The Western Digital Blue (1TB) SSD Review: WD Returns to SSDs

Publish date: 2024-06-16

Five months after completing its acquisition of SanDisk, Western Digital is introducing SSDs under the WD brand for the consumer market. The WD Blue is the mainstream SATA offering and is derived from the SanDisk X400. While not exactly the first Western Digital SSD in blue, the WD Blue is the beginning of a new era for the WD brand and is an acknowledgment that SSDs are now mainstream consumer products that exist alongside or displace hard drives instead of just occupying a high-end niche.

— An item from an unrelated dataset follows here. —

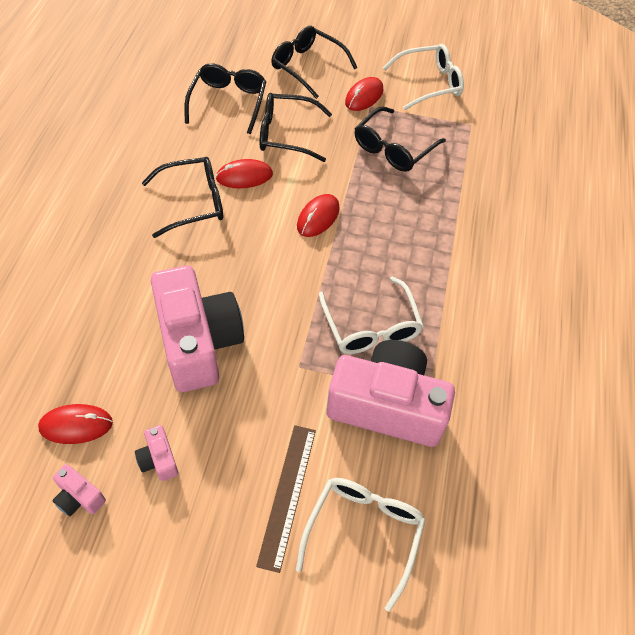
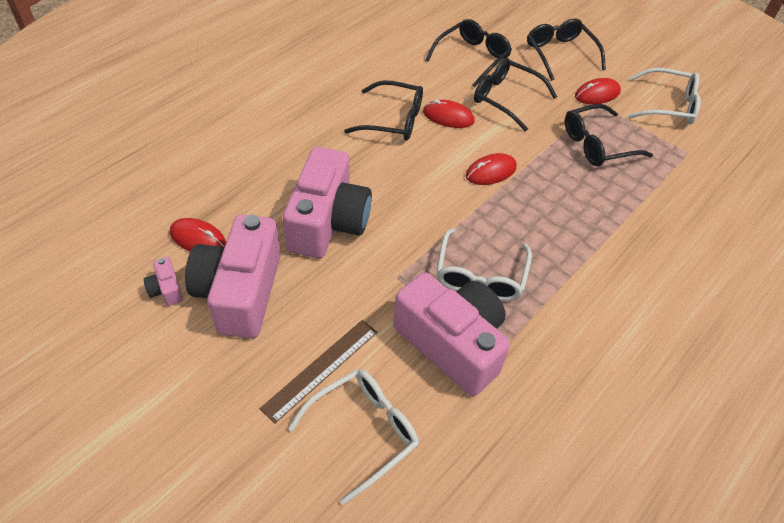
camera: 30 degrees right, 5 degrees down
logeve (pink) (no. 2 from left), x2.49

The SanDisk X400 was announced at the beginning of this year as the new flagship of SanDisk's business/OEM client SSD family. When we reviewed it in May we were pleasantly surprised to find that it raised the bar for the performance and power efficiency of planar TLC SSDs and was a credible mid-range drive, not just an entry-level budget-oriented product. The WD Blue SSD uses the same hardware platform as the SanDisk X400, but with some changes to the firmware. Most notably, the WD Blue reserves a bit more spare area and thus has capacities of 250GB, 500GB and 1000GB where the X400 has capacities of 128GB–1024GB. There are minor differences to the performance specifications and the WD Blue has only a three year warranty compared to the X400's five years. (Though still better than the two year warranty carried by the current WD Blue hard drives.)

Western Digital WD Blue Specifications
Capacity250GB500GB1000GB
Form Factor2.5" 7mm SATA or M.2 2280 SATA
ControllerMarvell 88SS1074
NANDSanDisk 15nm TLC
Sequential Read540 MB/s545 MB/s545 MB/s
Sequential Write500 MB/s525 MB/s525 MB/s
4KB Random Read97k IOPS100k IOPS100k IOPS
4KB Random Write79k IOPS80k IOPS80k IOPS
Average Power70 mW
Max Power4.4 W
EncryptionNo
Endurance (TBW)100 TB200 TB400 TB
WarrantyThree years
MSRP$79.99$139.99$299.99

All capacities of the WD Blue are available in either the 2.5" SATA form factor or as M.2 2280 cards. This continues the trend of recent mainstream SATA SSDs placing M.2 on an equal footing with the 2.5" form factor.

As a result of the increased spare area, the WD Blue has a higher write endurance rating than the SanDisk X400 and one of the highest endurance ratings of any TLC SSD. It even exceeds the rating on some capacities of the Samsung 850 Pro that comes with a 10 year warranty. Western Digital is pitching the WD Blue as suitable for heavy workloads, and even if its performance falls short of the best SATA drives it should last a very long time even when subject to a write-intensive workload.

SSD Endurance Specifications Comparison
Capacity240-256GB480-512GB960-1024GB
WD Blue100 TBW200 TBW400 TBW
SanDisk X40080 TBW160 TBW320 TBW
OCZ Trion 15060 TBW120 TBW240 TBW
OCZ VX500148 TBW296 TBW592 TBW
Samsung 850 EVO75 TBW150 TBW150 TBW
Samsung 850 Pro150 TBW300 TBW300 TBW

The construction of the WD Blue carries over the same metal case and plastic lid that SanDisk has been using for years. Inside our 1TB sample we find the same single-sided PCB as in the X400 and the thermal pad that covers nearly every component. The NAND is arranged in eight packages of 128GB each, while the Micron DRAM is split across two packages.

For this review the 1TB WD Blue will be compared against most of the other 1TB-class SATA drives we have tested. The current competition in the marketplace consists primarily of the preceding SanDisk X400, cheaper planar TLC SSDs such as the OCZ Trion 150, MLC SSDs that are mostly significantly more expensive, and 3D TLC SSDs such as the Samsung 850 EVO and Crucial MX300. Note that while we have already reviewed the 750GB Crucial MX300, in this review we are comparing against the 1050GB MX300 that will be covered by an upcoming review of the wider range of MX300 capacities that are now available.